There is so much power in your thoughts and feelings. You can either strengthen that which you don’t want or that which you do want. In “Ask and it is Given” by Esther and Jerry Hicks it states, “The Law of Attraction says: That which is like unto itself is drawn.” If your thoughts are consistently focused on worry, then you will attract things that do not feel good. When I ask the question “would you rather feel good or feel bad?” most people answer “feel good”. Well, newsflash feelings and thoughts are a choice! This was a hard lesson for me to learn and even harder to teach but a true statement nonetheless.
So what to do when anxiety strikes?
Our first instinct is to avoid anything that feels uncomfortable. But the more you avoid the worse it gets. This is especially true for specific fears. You begin to avoid situations, people, places or things. Once it starts affecting your daily living then it has become a problem.
One of the best things to do when a fear holds you back is to attack it directly. I know you are saying “if I could do that I wouldn’t have the fear”, I get it. Thankfully help is available. Traditional therapy is great for addressing anxiety of any type. More and more people are also choosing to work with life coaches like myself due to the ease and flexibility. But life coaches do have their limits, since life coaching isn’t the same as therapy. If a fear or anxiety is too deeply rooted, a therapist would be your best choice.
For a full mindmap behind this article with articles, videos, and documents see #anxiety
More generalized worry on the other hand can be worked through independently if you are willing to be consistent and accountable to yourself. Keeping a journal is a great way to build awareness which is the first step. Your conscious mind has the ability to “manage 1 to 3 events at a time and the ability to process an average of 2,000 bits of information per second”. (Canfield, 2007, p. 20) Needless to say your conscious mind is busy and your unconscious mind is even busier with “the ability to process an average of 4,000,000,000 bits of information per second”. (Canfield, 2007, p. 21) So, you are not always aware of what may be lingering in your thoughts. That is, until those sleepless nights occur and your brain decides to fill you in when you are supposed to be sleeping. Journaling or writing down your thoughts literally sends your brain the message “I’ve taken care of this thought so you are free to stop thinking about it”; at least for a short time.
Additional strategies to try include: prayer, meditation, practicing gratitude, grounding or distraction, reframing or visualization.
Grounding or distraction is a quick and easy way to address anxiety. There are three categories of grounding: mental grounding, soothing grounding, and physical grounding. An example of mental grounding would be to count very slowly backward from 100, soothing grounding would be to repeat a safety statement, and physical grounding would be to run your hands under cold water. This is one of my favorite techniques to teach because of the ease and numerous ways in which to implement.
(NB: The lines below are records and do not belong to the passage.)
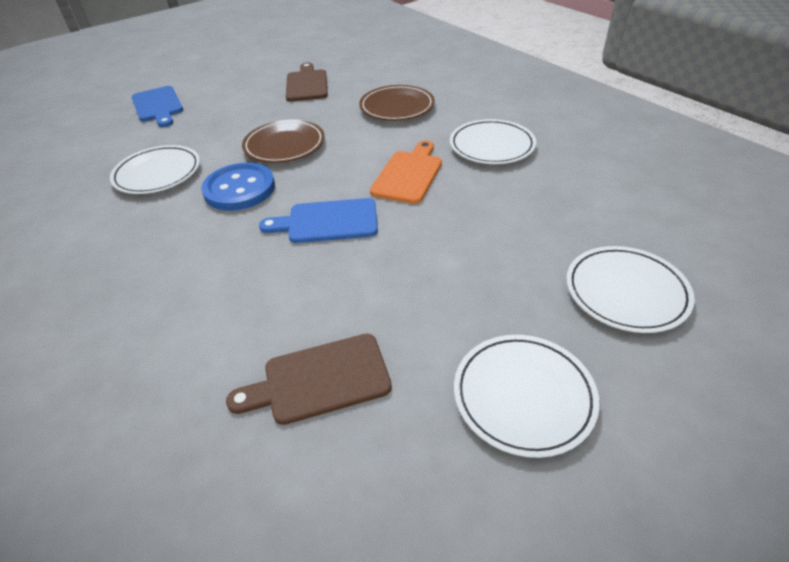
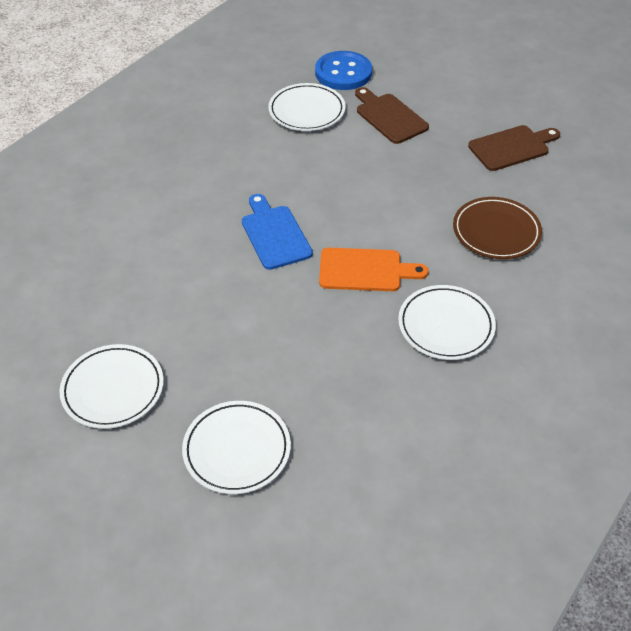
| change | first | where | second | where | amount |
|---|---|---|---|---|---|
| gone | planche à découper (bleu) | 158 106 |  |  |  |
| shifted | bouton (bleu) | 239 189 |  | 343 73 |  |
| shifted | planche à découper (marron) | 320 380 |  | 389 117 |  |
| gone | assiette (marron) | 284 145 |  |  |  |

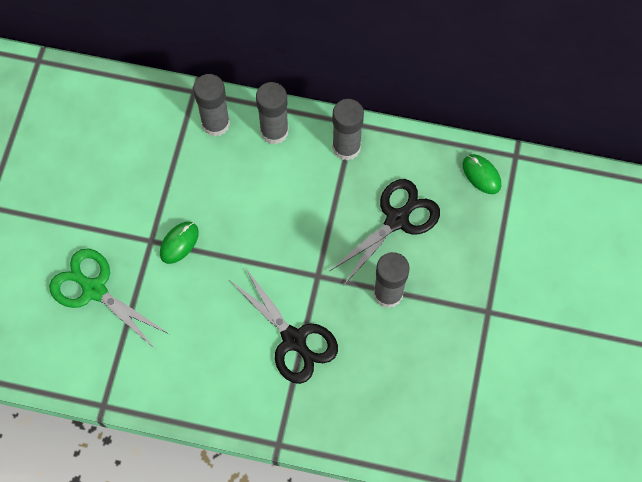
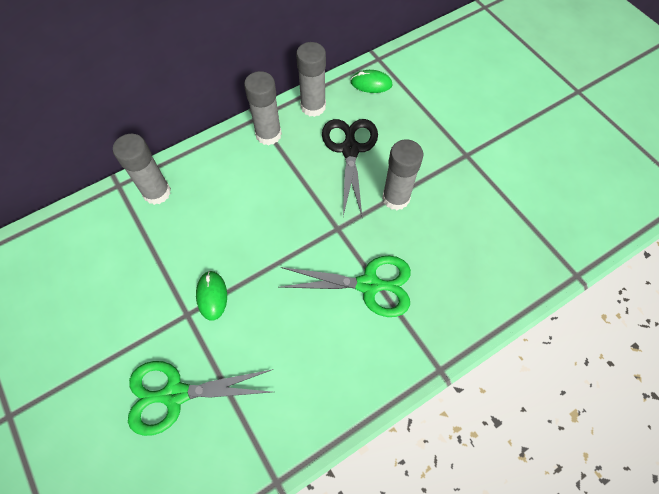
| change | first | where | second | where | amount |
|---|---|---|---|---|---|
| repainted | ciseaux (noir) | 294 340 | ciseaux (vert) | 369 285 |  |
| shifted | bâton de colle (gris) | 274 131 |  | 313 106 |  |

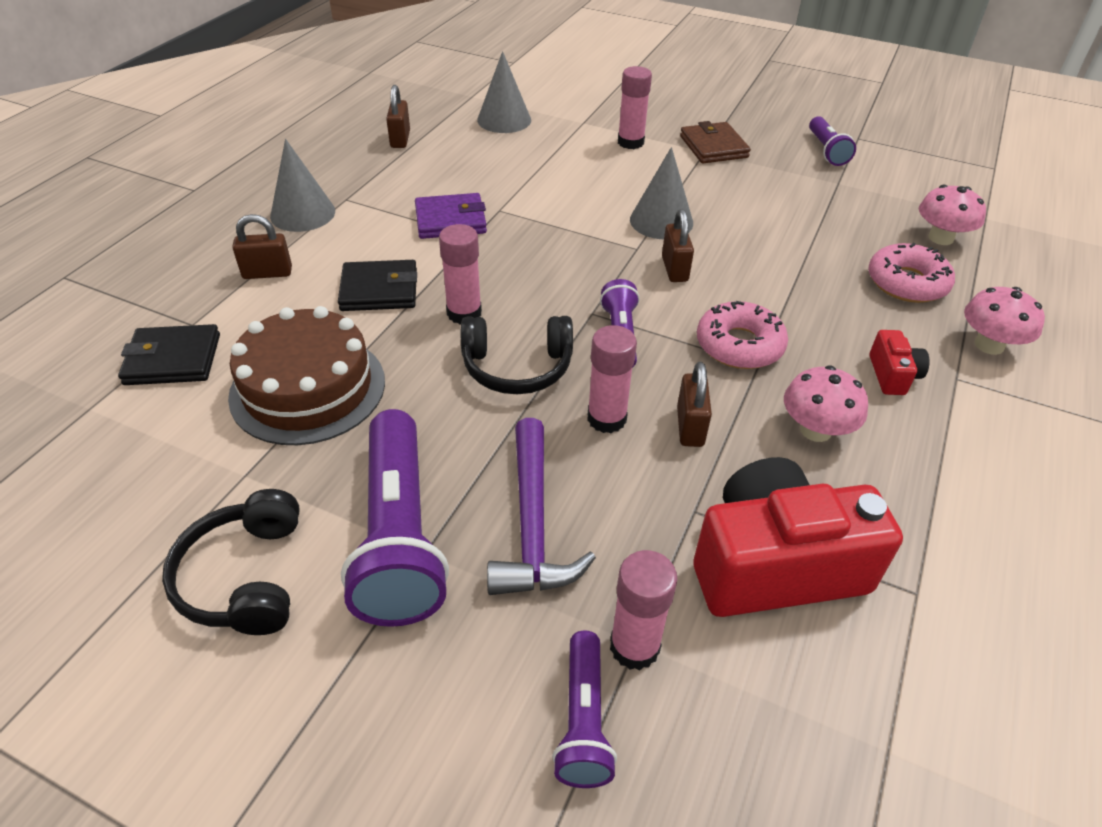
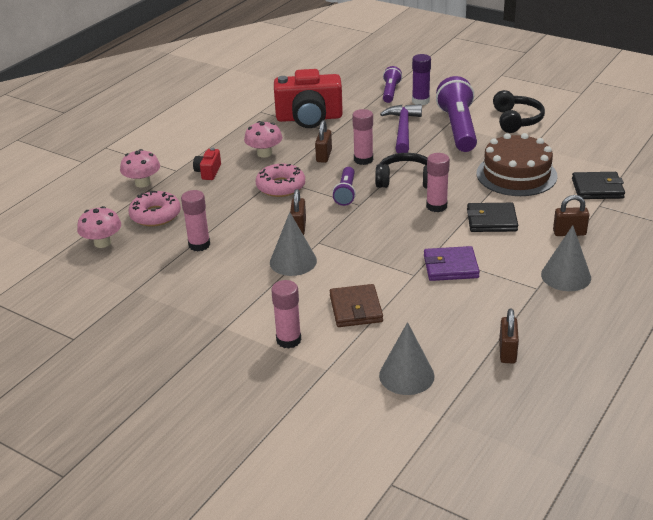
| change | first | where | second | where | amount |
|---|---|---|---|---|---|
| shifted | bâton de colle (rose) | 634 646 |  | 199 245 |  |
| shifted | portefeuille (marron) | 713 147 |  | 355 309 |  |
| gone | lampe de poche (violet) | 826 150 |  |  |  |
| new |  |  | bâton de colle (violet) | 420 101 |  |

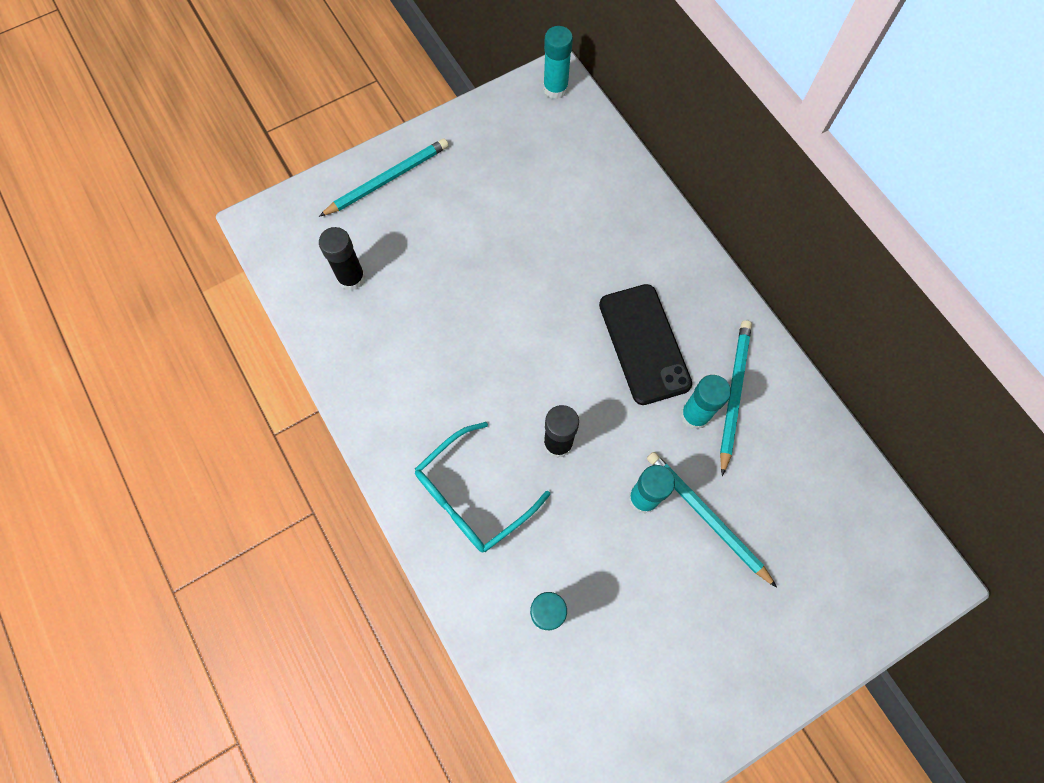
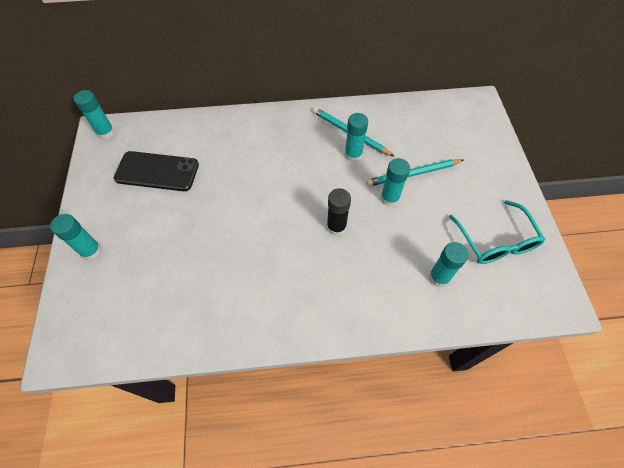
| change | first | where | second | where | amount |
|---|---|---|---|---|---|
| swapped | crayon (turquoise) | 387 179 | bâton de colle (turquoise) | 91 251 |  |
| gone | bâton de colle (noir) | 351 278 |  |  |  |
| shifted | lunettes (turquoise) | 472 496 |  | 496 241 |  |
| shifted | téléphone (noir) | 644 344 |  | 157 171 |  |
Meditation and prayer or visualization are a bit more difficult and take practice. A simple search can lead to tools, many of which are free, to help guide you through these processes.
Reframing takes effort but comes only after you have gained awareness. Reframing is taking a negative thought and changing the thought into a positive thought. The goal is to retrain your brain. Once you become proficient in reframing, your brain can help have automatic positive thoughts instead of automatic negative thoughts.
Remember: feelings and thoughts are a choice. Just because you think it doesn’t make it true!
Recommended reading: “DOCTORS MAY START TREATING CHILDHOOD ANXIETY DISORDERS WITH YOGA”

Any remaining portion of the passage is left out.